Bomb kills 14 US marines in Iraq
Insurgents blew up a US assault vehicle in western Iraq yesterday, killing 14 Marines and a civilian interpreter in the deadliest roadside bomb attack against American forces since the war began. In the southern city of Basra, an American journalist...
Insurgents blew up a US assault vehicle in western Iraq yesterday, killing 14 Marines and a civilian interpreter in the deadliest roadside bomb attack against American forces since the war began.
In the southern city of Basra, an American journalist was found shot dead four days after he wrote an opinion piece in The New York Times criticising Shi'ite Islamic fundamentalism.
The roadside bomb exploded under a Marine amphibious assault vehicle as it was travelling south of Haditha, a town on the Euphrates river about 200 km northwest of Baghdad, the US military said in a statement. One Marine was wounded.
Haditha is one of several violent towns in Iraq's western Anbar province, the Sunni Muslim heartland of an insurgency that has defied repeated US offensives.
The blast, which highlighted the effectiveness of makeshift bombs against the most powerful military in the world, was the second major attack against Marines in the Haditha area in the past three days. On Monday, six Marines were killed in the town, and a seventh was killed by a car bomb in nearby Hit.

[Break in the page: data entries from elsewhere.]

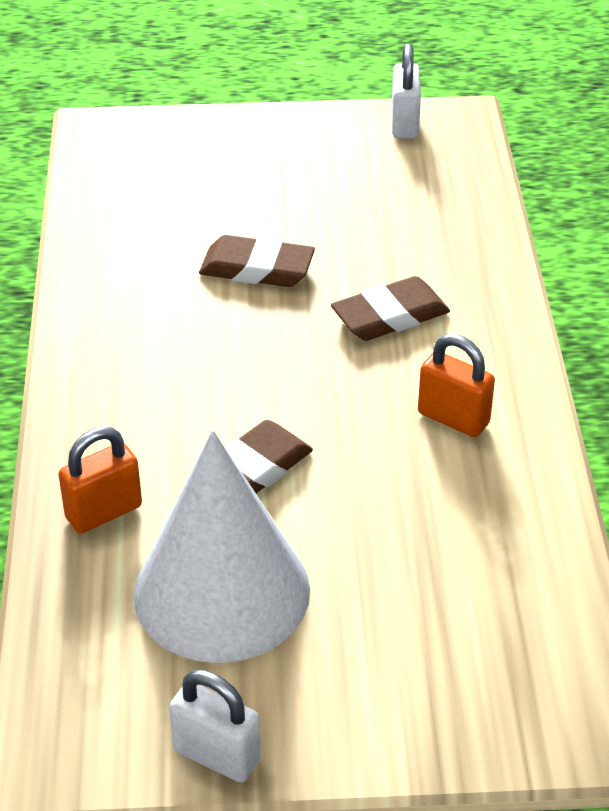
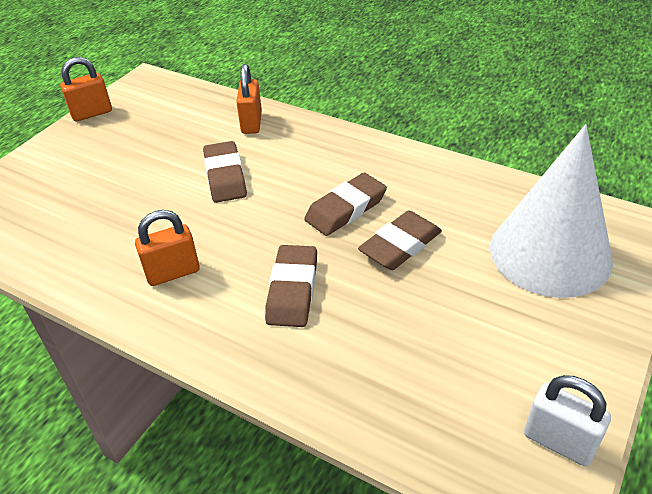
camera: 125 degrees right, 0 degrees up
(217, 755) = (92, 113): white padlock -> orange padlock
(221, 591) = (165, 141): white cone -> white cone (550, 253)
(229, 331) = (346, 209): none -> brown eraser

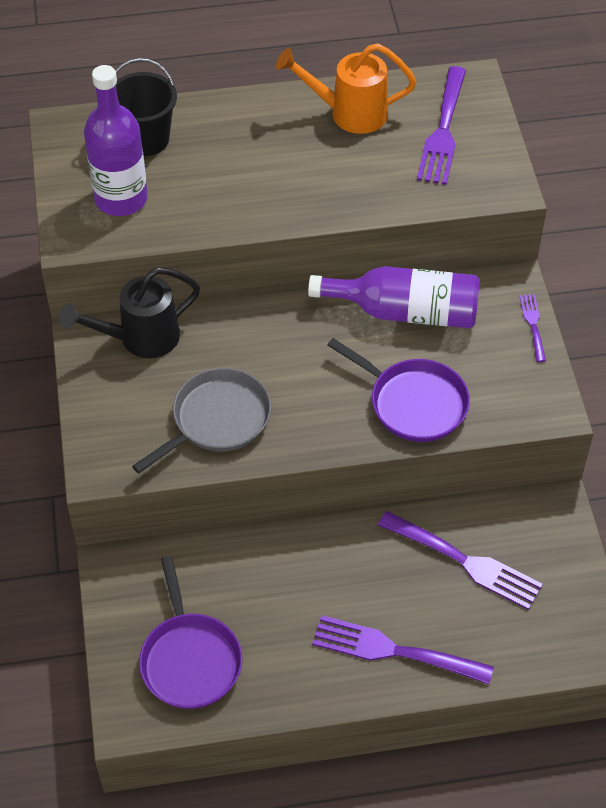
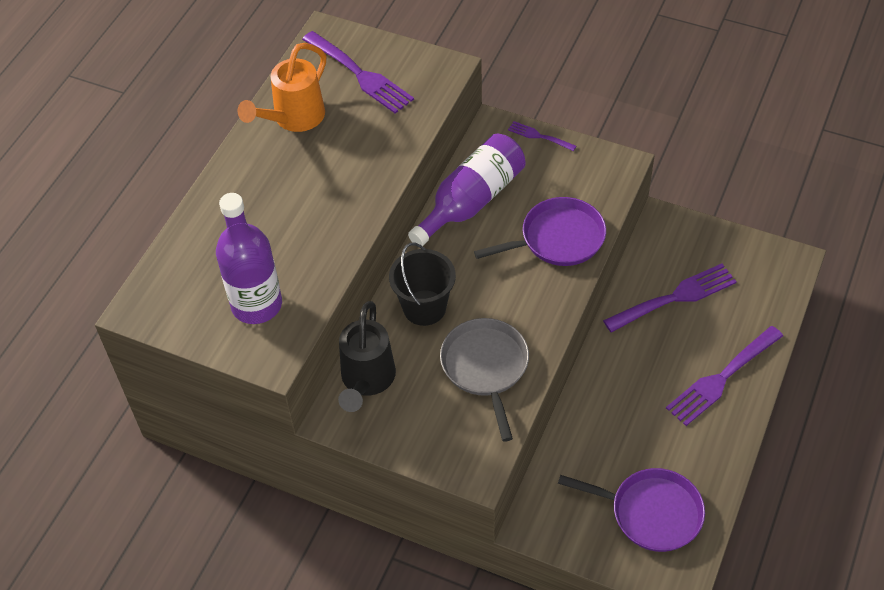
camera: 55 degrees left, 0 degrees up
(146, 139) = (205, 258): black bucket -> black bucket (424, 307)

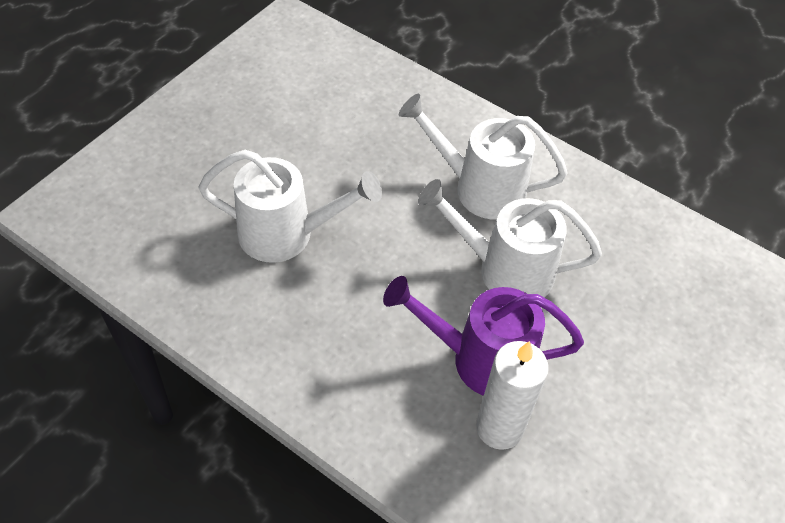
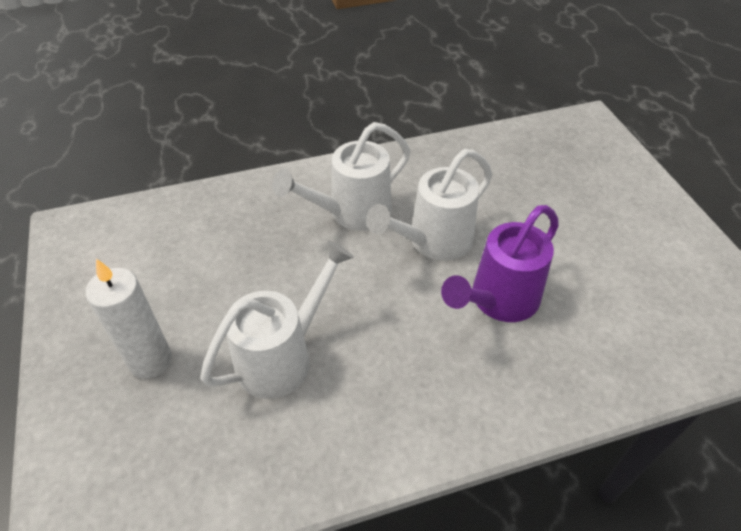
camera: 50 degrees left, 5 degrees down
(499, 428) = (562, 324): white candle -> white candle (150, 360)

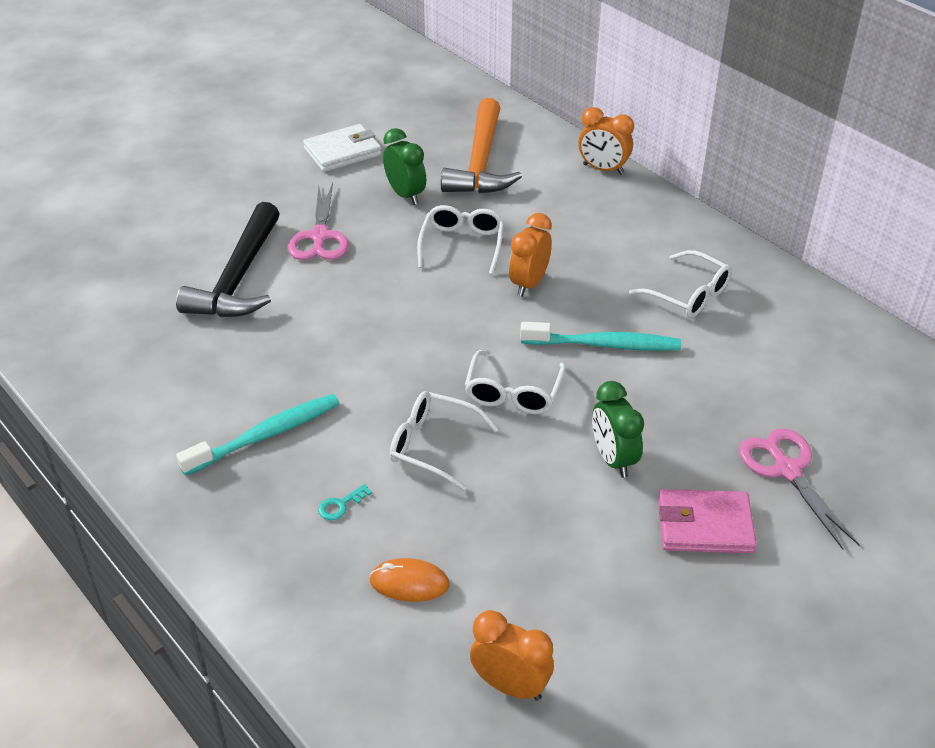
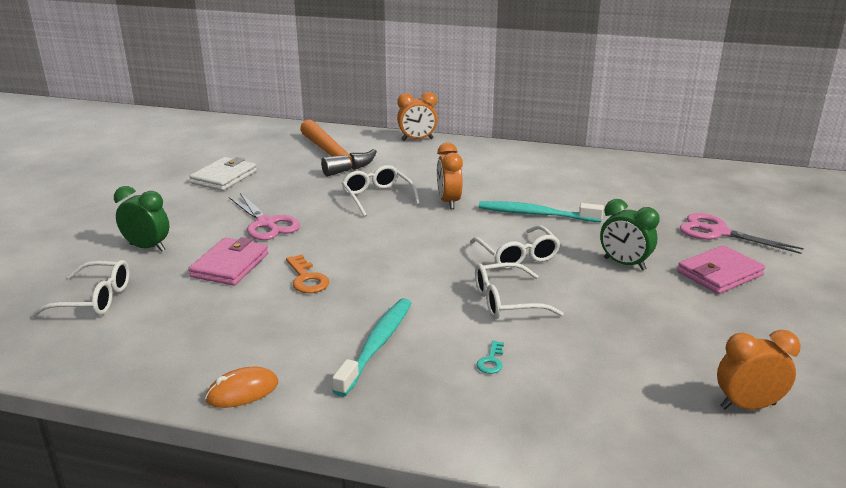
camera: 35 degrees left, 15 degrees down
(238, 278) = (230, 265): black hammer -> pink wallet
(286, 326) = (306, 279): none -> orange key
(405, 195) = (302, 185): green clock -> green clock (147, 248)
(409, 583) = (602, 382): orange mouse -> orange mouse (242, 391)
(603, 344) = (536, 214): turquoise toothbrush -> turquoise toothbrush turned 135 degrees counterclockwise
(688, 294) = (549, 177): white glasses -> white glasses (94, 299)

Both Haditha attacks involved the same unit, Regimental Combat Team 2 of the 2nd Marine Division, statements showed.
"This is a very lethal and unfortunately adaptive enemy that we are faced with inside Iraq," US Army Brigadier General Carter told a news briefing at the Pentagon.
Iraqi leaders have drawn more Sunni Arabs away from fighting and into the political process in a bid to pacify the country.
But guerillas have kept up the pressure with suicide and roadside bombings that have killed thousands.
"We know the terrorist/insurgent forces are trying to stop the Iraqi democratic process in any way they can and one way they think will work will be to make spectacular attacks," said US military spokesman Lieutenant Colonel Steve Boylan.
"This does not mean that there is a spike in attacks or that they are becoming more effective against our forces."
Last December, 21 people including 14 US servicemen were killed when a suicide bomber blew himself up inside a mess hall at a military base in the northern city of Mosul. That was the deadliest attack on a US installation since the war began.
At least 1,800 US troops have died in Iraq since March 2003. In the past two weeks 45 have died, many of them in Anbar. US forces have launched two major offensives around Haditha since May to try to crush insurgents.
Roadside bombs, concealed in everything from soda cans to dead animals, are the single biggest killers of US forces in Iraq, penetrating even the heavy armour of tanks.
Many improvised explosive devices, as the troops call them, are spotted and defused. But dozens go off every day.
US generals have voiced concern in recent months that insurgents have been making deadlier bombs, including, they say, "shaped charges" - explosives which direct the force of their blast in a concentrated direction to penetrate armour.
On several occasions this year, entire crews of armoured vehicles have been killed by makeshift bombs on the road.
In an Internet statement yesterday, an Iraqi militant group said it captured a US Marine after killing eight others in a clash in western Iraq. But the Pentagon denied the report.
In Basra, witnesses said gunmen kidnapped American journalist and author Steven Vincent and his translator shortly after they left a hotel on Tuesday evening. His body was found hours later, a US diplomat said.